100g raspberry puree

10g sugar

1 sheet of gelatine (2g)Fresh raspberriesWhite velvet spray bomb


Sweet dough and almond cream

Work the soft butter with the icing sugar, add the almond powder, salt and egg. Then stir in the flour without overworking the dough, film and block in the fridge at least overnight.
The next day, spread it thinly over 2 mm and darken the 7 cm tart circles. Bake at 210oC, lower the oven temperature to 175c after 8-10 minutes and continue cooking until the bottoms begin to colour.
Take them out of the oven and make the almond cream: work the ointment butter with the sugar, add the almond powder, salt, egg and finally the flour. Fill the pre-cooked tart shells with almond cream and place in the oven at 150oC for about 12 minutes



Vanilla panna cotta

Rehydrate gelatin in cold water.
In a small saucepan, put the liquid cream, vanilla beans and sugar and bring to a boil. Add the gelatin out of the heat and pour the panna cotta into the Pixmoule until the second demarquation. Block in the freezer for an hour.

Raspberry confit

Rehydrate gelatin in cold water.
Heat the raspberry puree with the sugar and add the gelatin out of the heat. Pour the confit into the Pixmoule, over the frozen panna cotta and put it back in the freezer for several hours.
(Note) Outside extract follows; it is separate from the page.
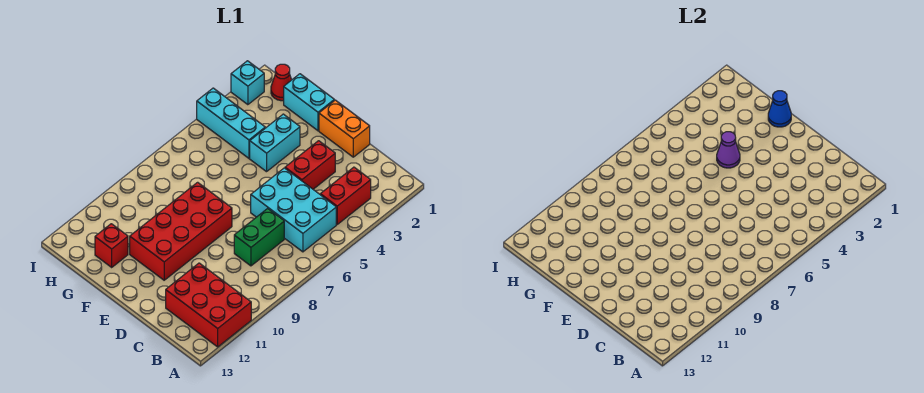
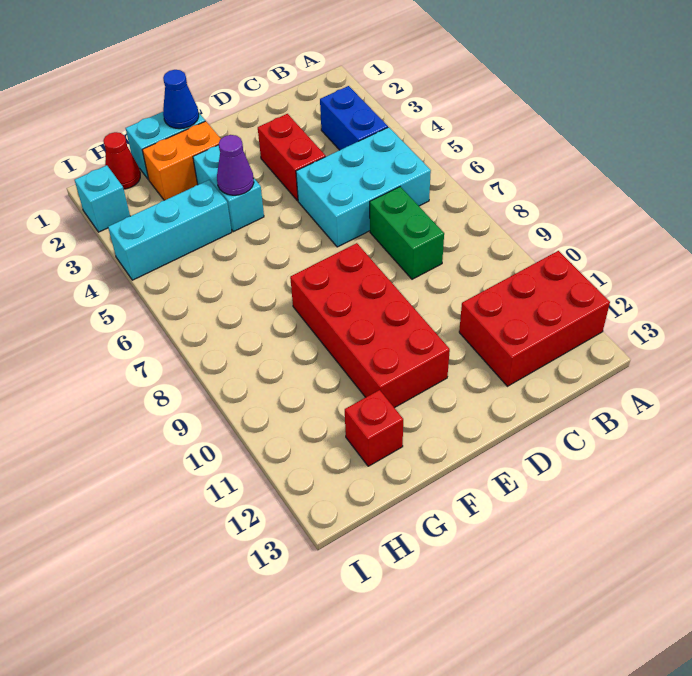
red brick B3:B4 level 1 -> blue brick B3:B4 level 1
orange brick D1:E1 level 1 -> orange brick F2:G2 level 1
Assembling raspberry panna cotta tarts

Unmould the panna cotta/confit cubes from raspberries and place them on a rack before covering them with white velvet toppings (to be made outdoors, in the dishwasher or protecting the worktop).


Using a toothpick and a small spatula, place each cube on the tart shells and decorate the rim with fresh raspberries. Thaw the raspberry panna cotta tarts in the fridge for a few hours before tasting.

Good achievement!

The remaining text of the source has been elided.